Pershing Square Holdings (PSHZF) is structured as a closed-end fund whose shares are publicly traded but still managed like a hedge fund. (Meanwhile, Pershing Square Capital Management is the “investment manager” of the fund and is the entity that files 13F reports.)
Unlike many hedge funds, which will heavily diversify their portfolio holdings by investing in numerous equities, Pershing Square’s philosophy has always involved betting on a few high conviction ideas. As of the latest 13F filing, all $9.4 billion of its public-equity holdings had been invested in only 6 stocks. An additional position, just recently announced, is also reviewed below.
The position was left relatively unchanged as of Pershing Square’s latest f13 filing. Mr. Ackman has paid an average estimated price of around $95 while building the position. Shares are currently trading above $228, making Lowes’ a winning bet over the past couple of years.
The company has proven resilient, posting growing revenues during the past year, as consumers focus on home improvement. This comes as a surprise as the working-from-home economy provided a one-off boost in 2020. Hence, seeing sales further increase in 2021 is quite remarkable. During the year the company generated nearly $96.3 billion in sales, the highest in its history.

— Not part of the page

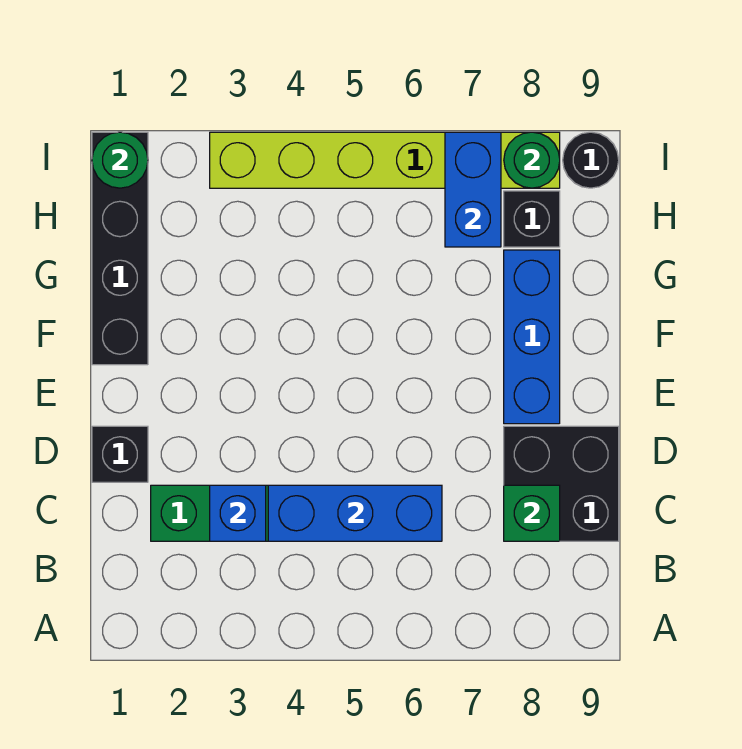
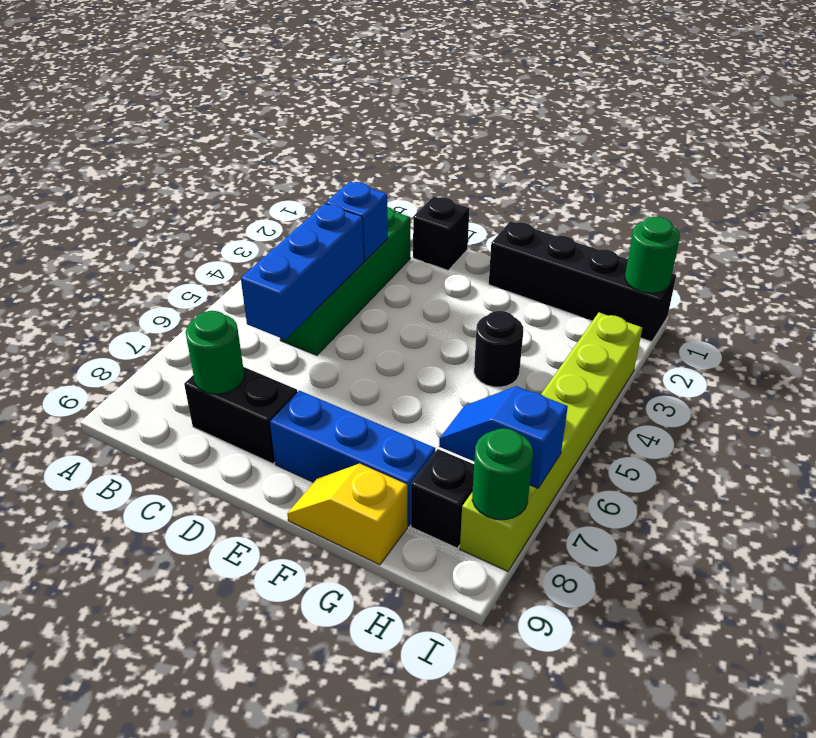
black brick C8:D9 level 1 -> black brick C8:D8 level 1
green brick C8 level 2 -> green round brick C8 level 2
none -> yellow slope F9:G9 level 1 top G
blue brick H7:I7 level 2 -> blue slope H7:I7 level 2 top I
black round brick I9 level 1 -> black round brick G4 level 1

Additionally, Lowe’s net income margins have been expanding due to the company achieving higher economies of scale, hitting new all-time highs as of the past year, at 8.77%. The company’s margins have never been very juicy due to being a retailer, but at such sales volumes, Lowe’s profitability also hit record levels, coming in at $8.42 billion in profits in 2021, also the highest in its history.
It’s worth noting that Lowe’s is a Dividend King, counting 59 years of consecutive annual dividend increases. Despite the company’s mature profile, Lowe’s keeps on returning capital to its shareholders very aggressively. This past quarter, the company announced its 59th annual dividend increase hiking its quarterly dividend by a whopping 33.3% from $0.60 to $0.80.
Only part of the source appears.